Dienstag, 12. November 2013

Trauer und Bedauern



Die Ermordung der zwei jungen Mitglieder der Goldenen Morgenröte führte erneut zu heftigen Disputen in Presse und  den Social Media des Landes, diesmal über „das politisch richtige Verhalten“ gegenüber der Mordtat und den toten Mitgliedern und Aktivisten der Nazipartei. Während die Mordtat von allen Parteien deutlich verurteilt und der Tod bedauert wurde, sprachen einige Politiker und Journalisten von der moralischen Pflicht und der politischen Notwendigkeit, um die jungen Rechtsextremisten  in gleicher Weise zu trauern, wie man es in dem Fall des im September von der Goldenen Morgenröte ermordeten jungen Antifaschisten Pavlos Fyssas getan hat – „schließlich waren alle Opfer politisch motivierter Gewalttaten“, so die Begründung. In diesem Zusammenhang wurden Begriffe wie „Rot-braune Faschisten“ und „Schwarze Linke“ verwendet und für Empörung gesorgt. (Nach neustem Stand der Ermittlungen schließt die Polizei nun aus, dass es sich bei dem Mord an den zwei Mitgliedern der Goldenen Morgenröte um ein politisch motiviertes Verbrechen handelt.)
In seiner wöchentlichen Kolumne in der Zeitung „Angelioforos tis Kyriakis“ nahm am Sonntag Prof. Georgios Tsiakalos zu dieser Auseinandersetzung Stellung. Der Artikel fand große Verbreitung und Zustimmung in den Social Media.





Georgios Tsiakalos

Trauer und Bedauern




In den Jahren des Bürgerkrieges waren die schmerzlichsten Momente für die Angehörigen der Soldaten der (kommunistischen) Demokratischen Armee die, wenn die Jeeps auf die Plätze der Dörfer kamen, anhielten, und die Einwohner aufgefordert wurden, die “getöteten Banditen“ zu besichtigen. Vor allem jene Menschen, die Angehörige in der Demokratischen Armee hatten, näherten sich mit der Angst, was und wen sie finden würden. Und sie entfernten sich mit einem Aufatmen, wenn auf der Ladefläche nicht ihr Kind, Vater, Bruder oder Schwester waren. Aber dieses Aufatmen verwandelte sich schon bald in Gewissensbisse. “Wie ist es möglich, dass du erleichtert bist, wo doch bei den Toten so viele Bekannte sind, und selbst die Unbekannten zu „deinen Leuten“ gehören?“ war der quälende Gedanke. Über meine Mutter sagte man, diese Gedanken führten dazu, dass ihre Gesichtszüge versteinerten und ihr Herz erkrankte.

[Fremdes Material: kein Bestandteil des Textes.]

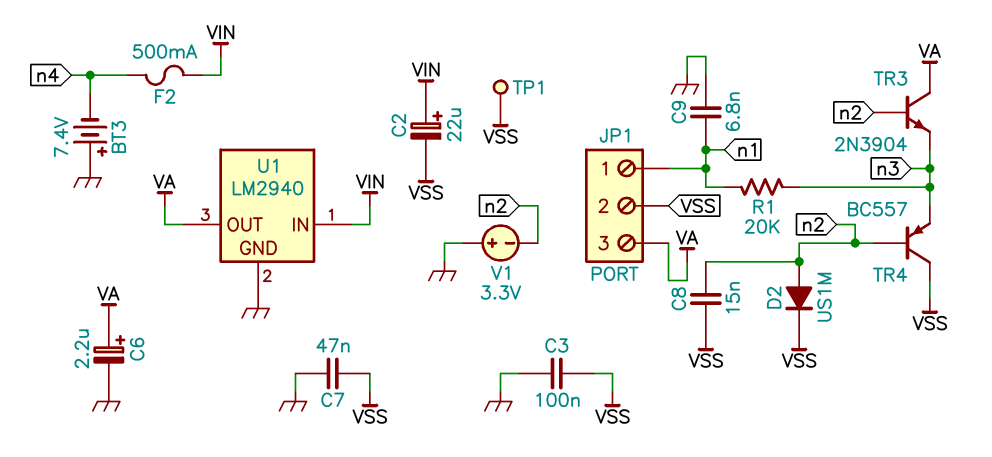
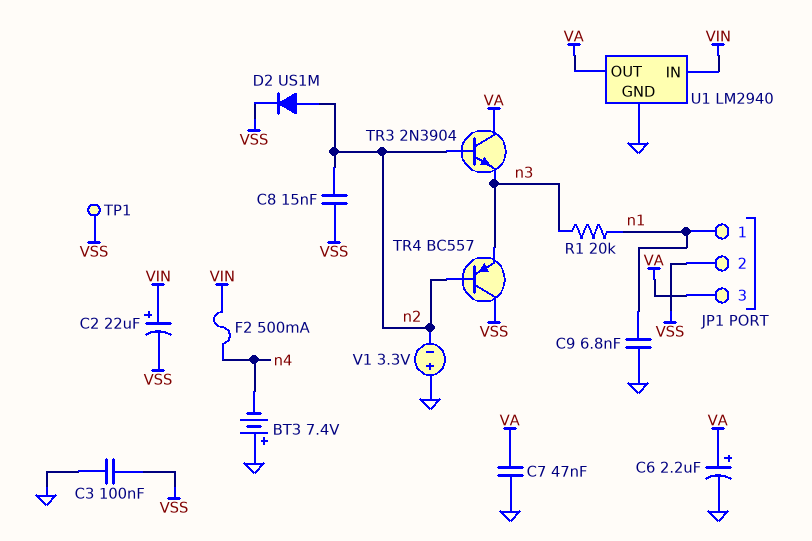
C7: 47nF (GND, VSS) -> 47nF (GND, VA)

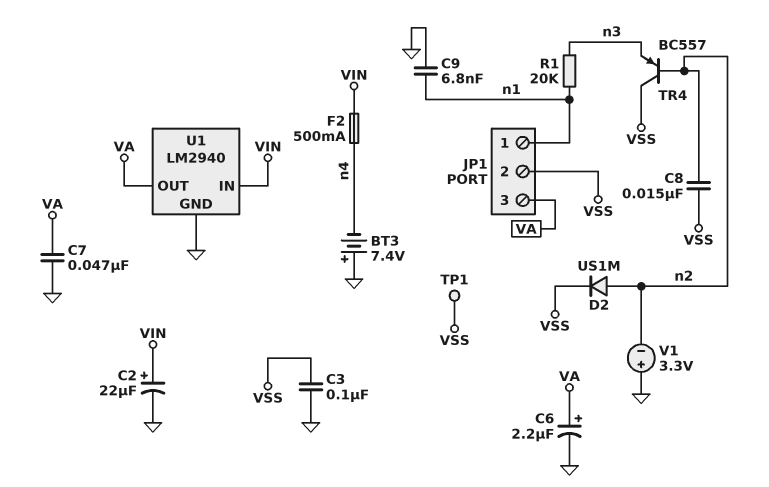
C2: 22uF (plus VIN, minus VSS) -> 22uF (plus VIN, minus GND)
TR3: NPN 2N3904 (B n2, C VA, E n3) -> none

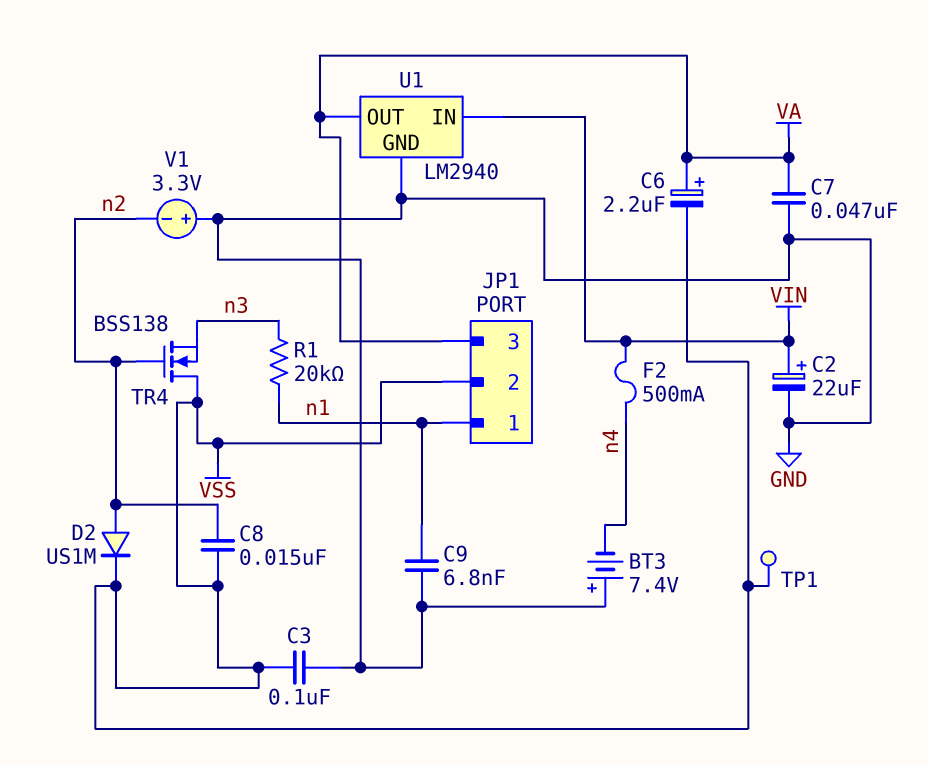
C6: 2.2uF (plus VA, minus GND) -> 2.2uF (plus VA, minus VSS)
TR4: PNP BC557 (B n2, C VSS, E n3) -> NMOS BSS138 (G n2, D VSS, S n3)

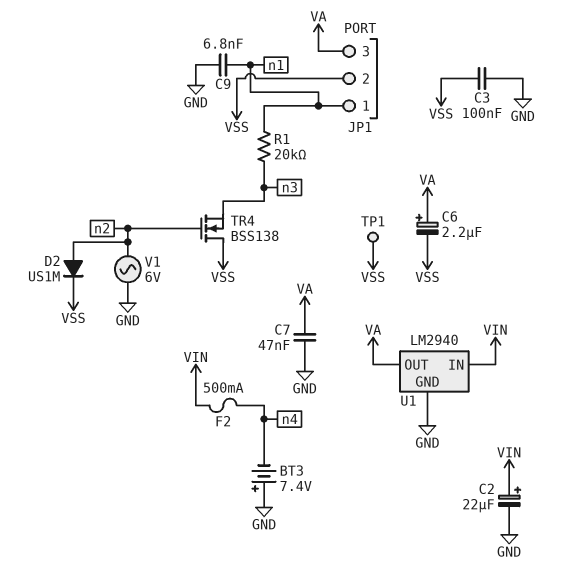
C8: 15nF (VSS, n2) -> none
V1: 3.3V (plus GND, minus n2) -> AC 6V (GND, n2)

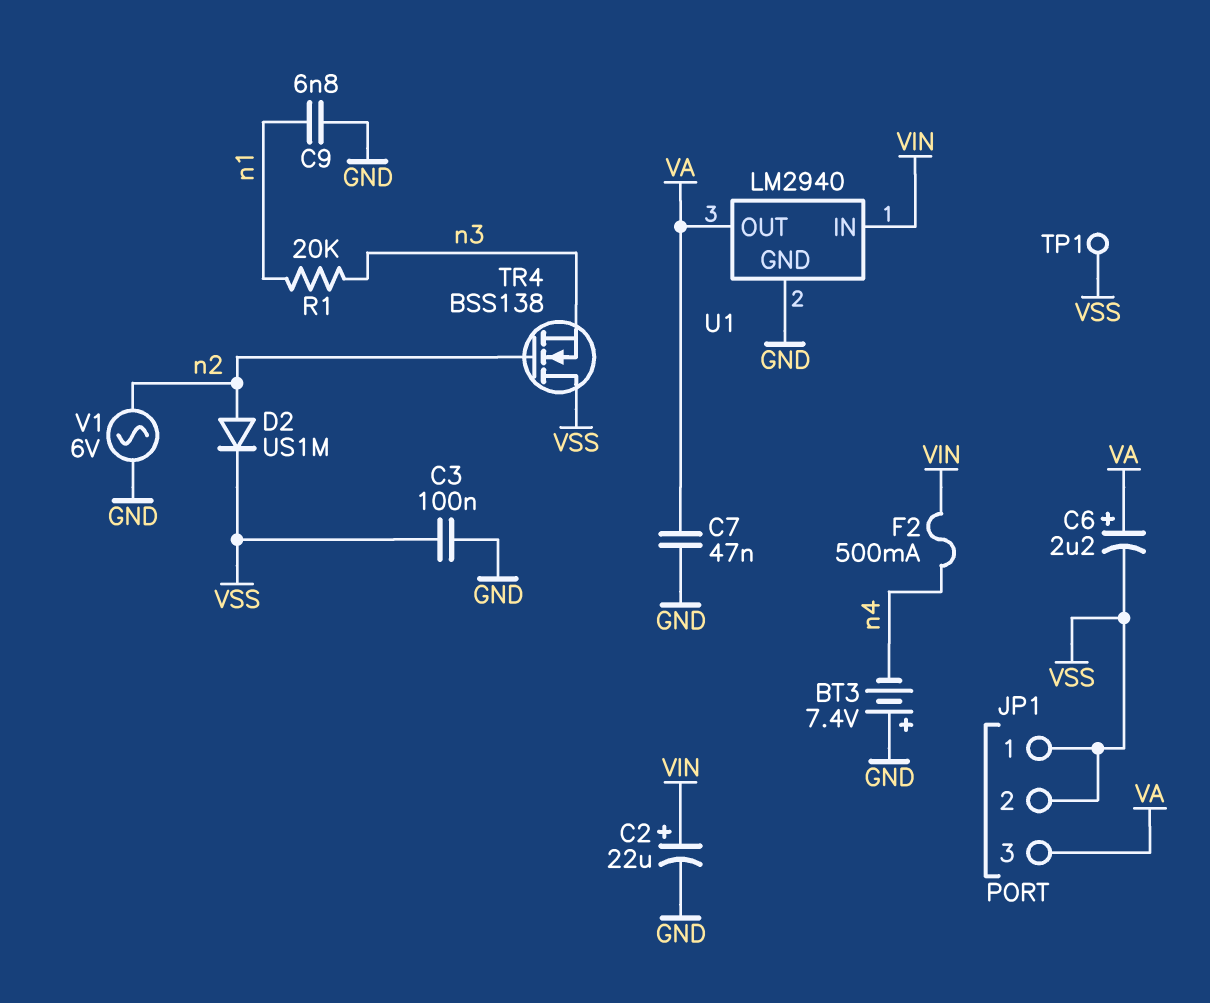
JP1 pin 1: n1 -> VSS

So verhalten sich die Menschen gegenüber dem Tod. Empfindsam, bedauern sie den Tod aller, aber um die eigenen Menschen trauern sie. Und wenn man um entfernte Verwandte oder Bekannte trauert, dann ist diese Trauer entsprechend ihrer Einschätzung des Lebens und des Werkes der Verstorbenen. Aus diesem Grunde ist unser Ausdrucks des Beileides an die Hinterbliebenen für alle gleich, aber der Nachruf ist unterschiedlich, weil er sich auf das Leben der Verstorbenen bezieht. Ein Nachruf ist eine öffentliche Erklärung darüber, was wir im Leben wertschätzen, was ein Mensch sein soll und wie wir uns die menschliche Gesellschaft wünschen.

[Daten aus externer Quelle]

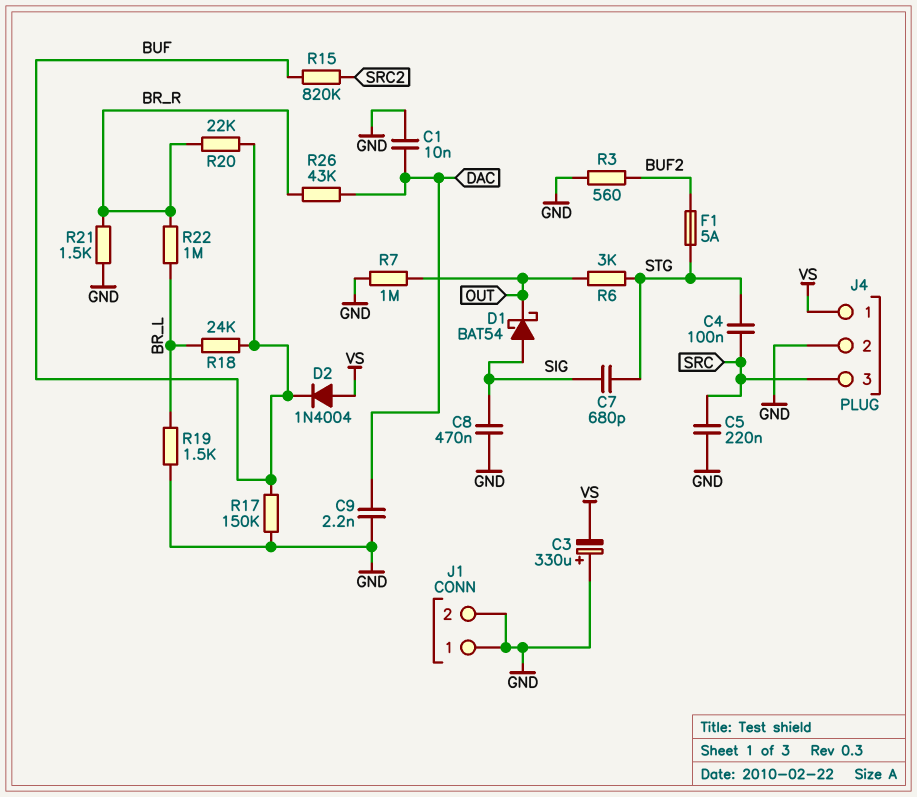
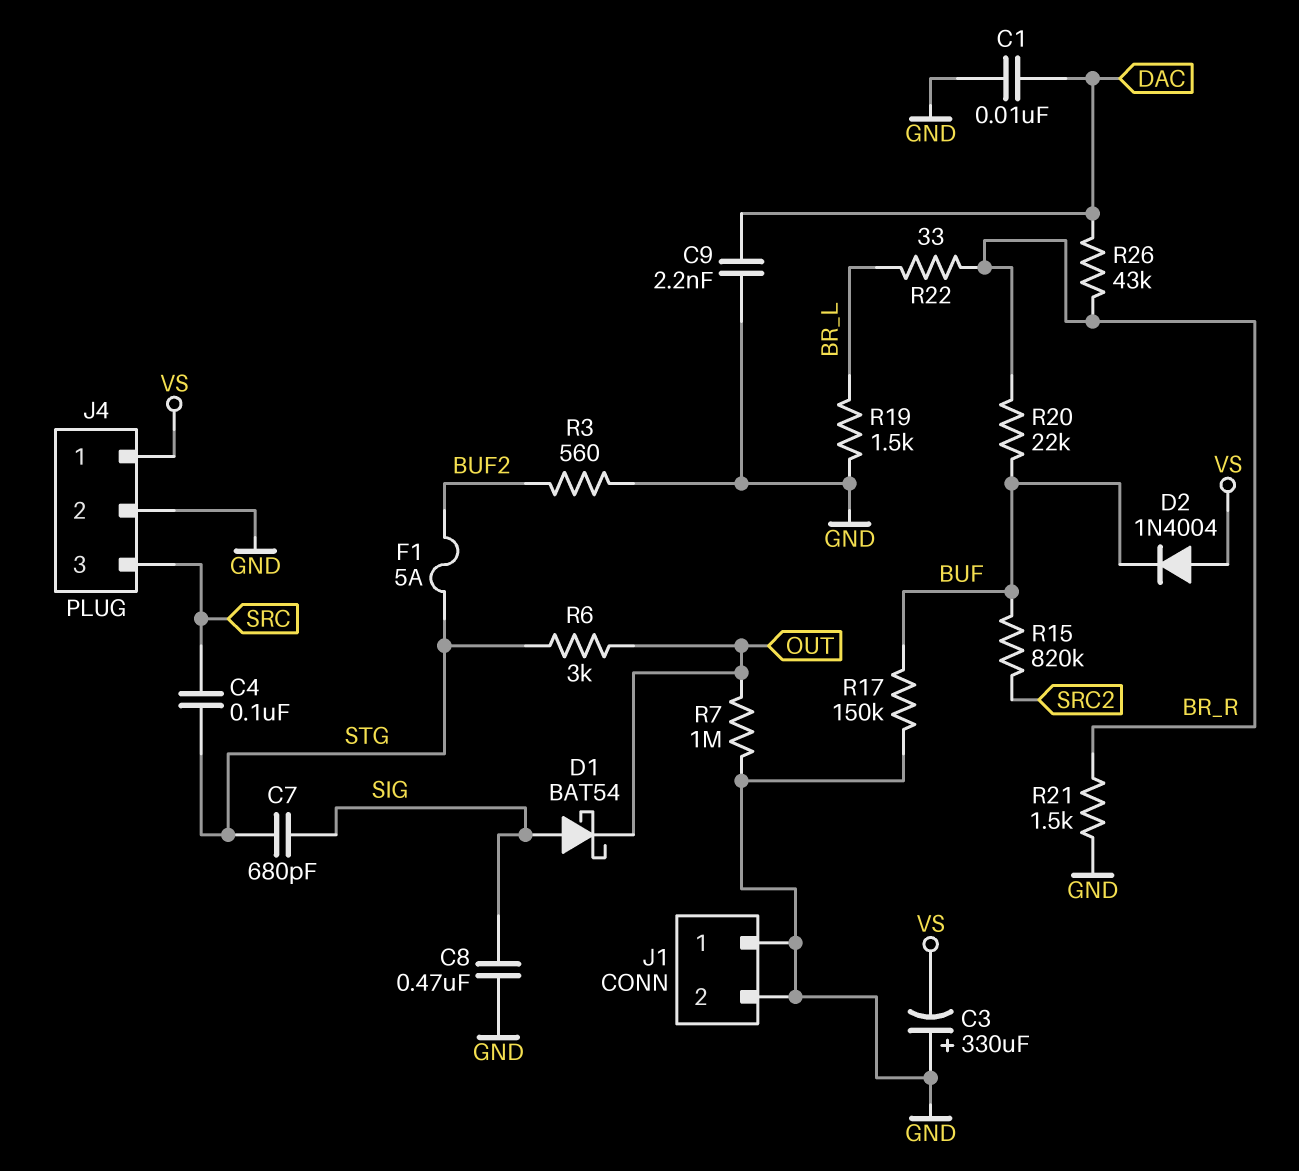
C5: 220nF (GND, SRC) -> none
R18: 24k (BR_L, BUF) -> none
R22: 1M (BR_L, BR_R) -> 33 (BR_L, BR_R)

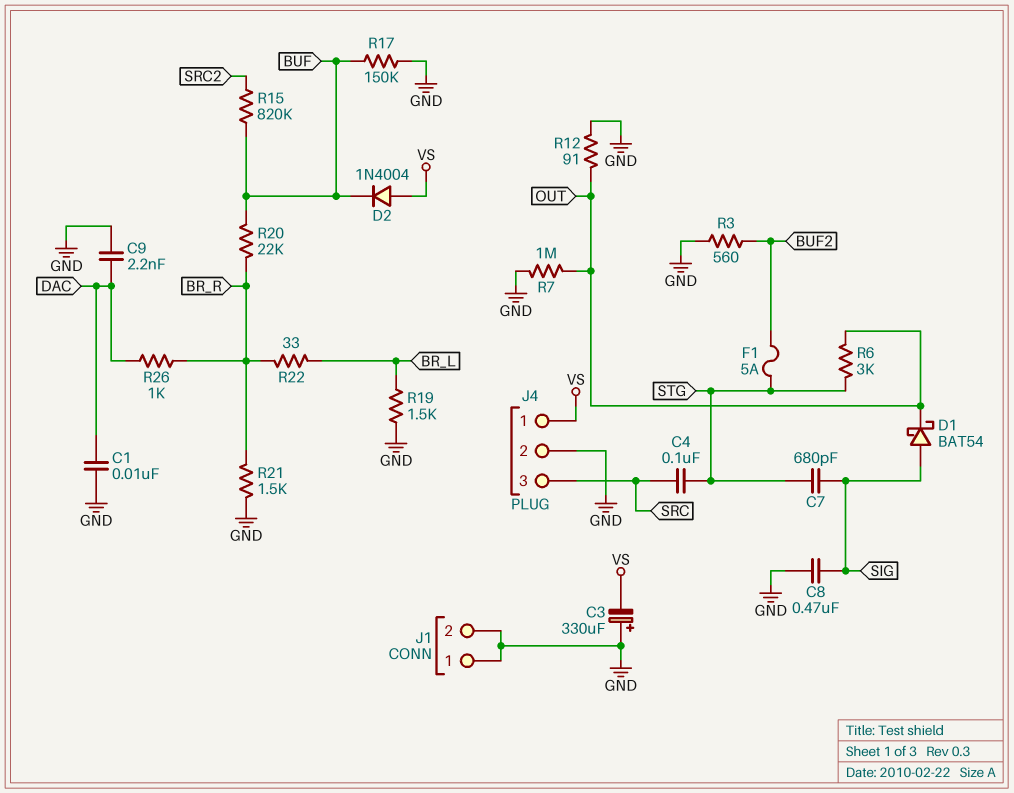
R12: none -> 91 (GND, OUT)
R26: 43k (BR_R, DAC) -> 1k (BR_R, DAC)

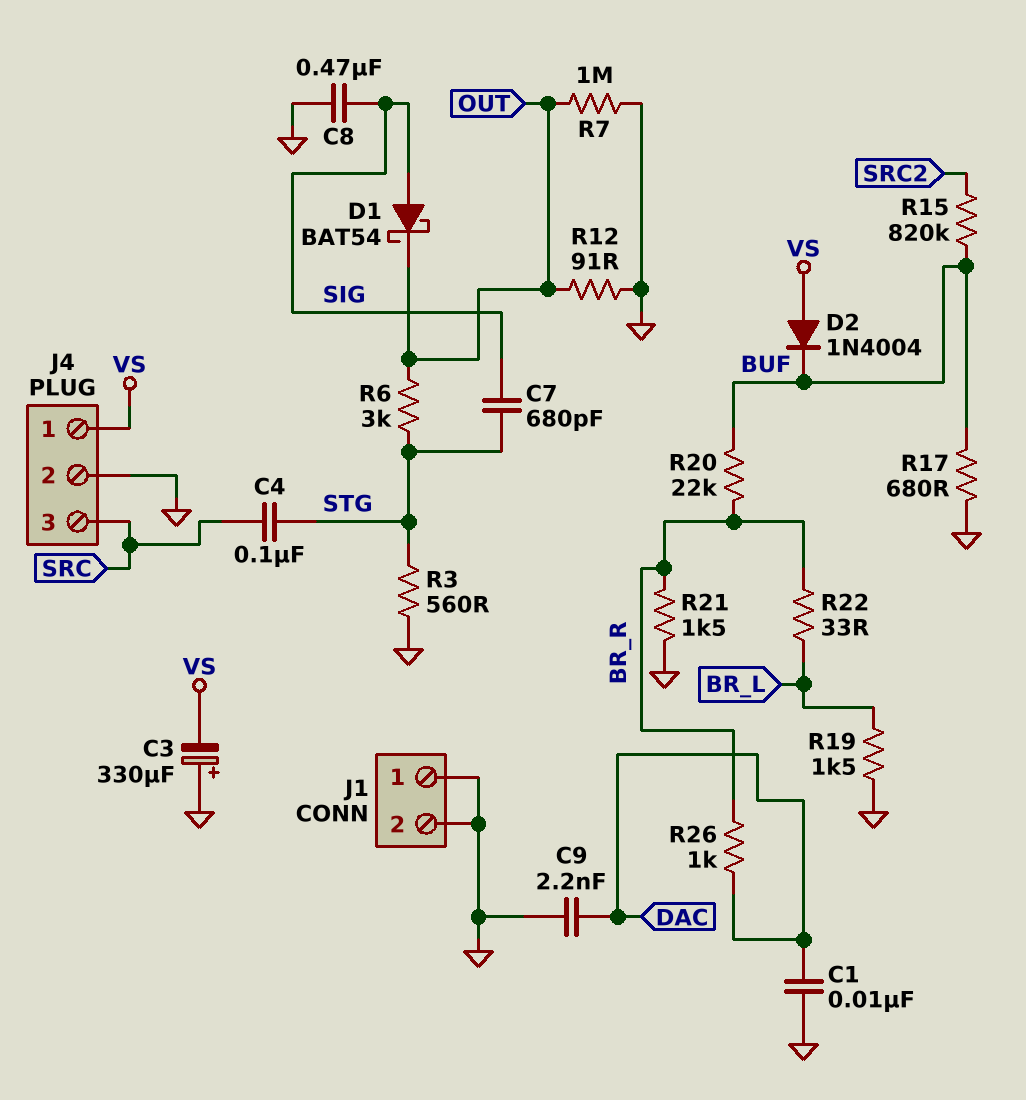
F1: 5A (BUF2, STG) -> none
R3: 560 (BUF2, GND) -> 560 (GND, STG)
R17: 150k (BUF, GND) -> 680 (BUF, GND)

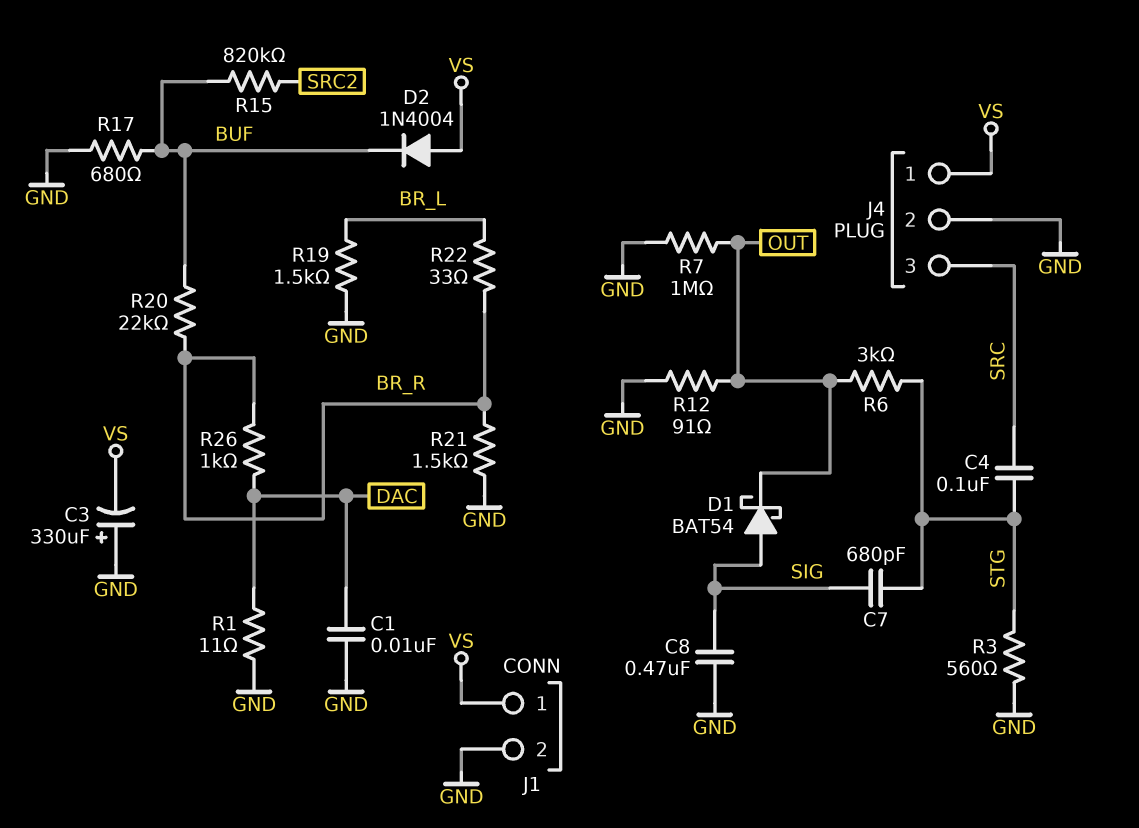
C9: 2.2nF (DAC, GND) -> none
J1 pin 1: GND -> VS
R1: none -> 11 (DAC, GND)

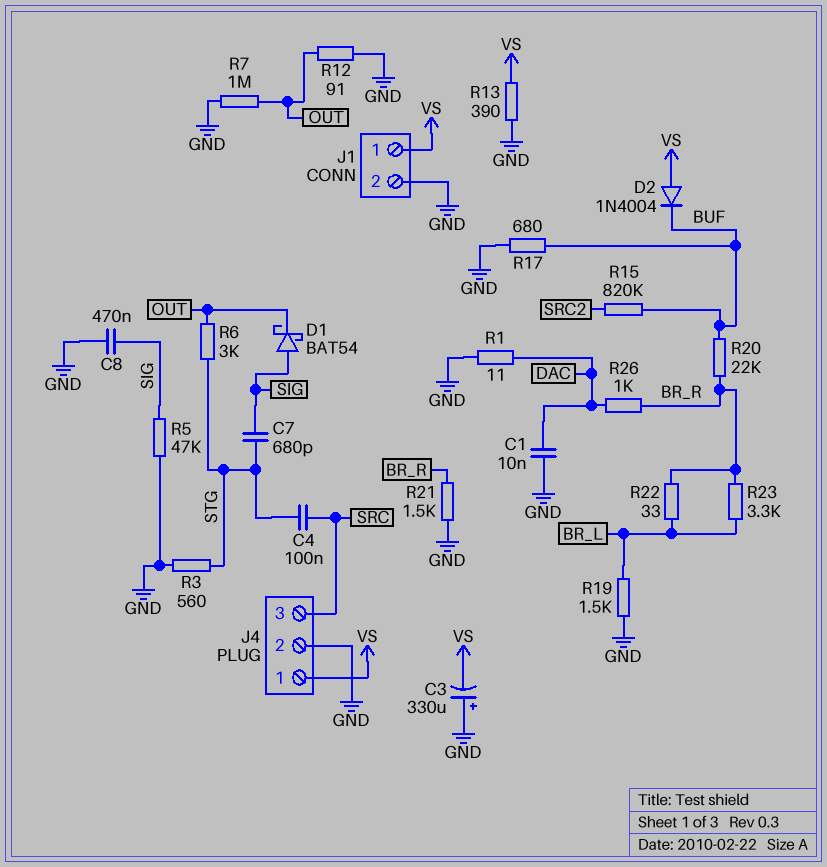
R5: none -> 47k (GND, SIG)
R13: none -> 390 (GND, VS)
R23: none -> 3.3k (BR_L, BR_R)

Alles dieses ist ein Teil unserer Kultur, und wir gehen davon aus, dass dies selbstverständlich ist auch dann, wenn der Tod mit der Politik zusammentrifft. Aber in den vergangenen Tagen erlebten wir etwas anderes. Wiederholt wurden wir im Namen der Menschlichkeit, der Demokratie und des „echten Antifaschismus“ dazu aufgefordert, unsere Logik und unsere Gefühle dem Ausspruch des Apostels Paulus “wer gestorben ist, der ist gerechtfertigt von der Sünde“ (Römer 6,8) unterzuordnen, welcher von vielen Menschen völlig falsch so interpretiert wird, als erlöse der Tod den Verstorbenen und macht ihn geachtet und unangreifbar für die Lebenden. Wir wurden beschuldigt, weil wir um Pavlos Fyssas trauerten und auf der anderen Seite für die ermordeten Mitglieder der Goldenen Morgenröte lediglich „Mitgefühl ausdrückten“. Ja, es stimmt, genauso haben wir uns verhalten, weil nur das  ungeschminkte, ohne jegliche Hintergedanken, differenzierte Verhalten gegenüber den Toten wahre Achtung gegenüber dem Tod  zeigt– indem es die Bedeutung der Art und Weise hervorhebt, wie wir unser kleines Leben bewusst gestalten.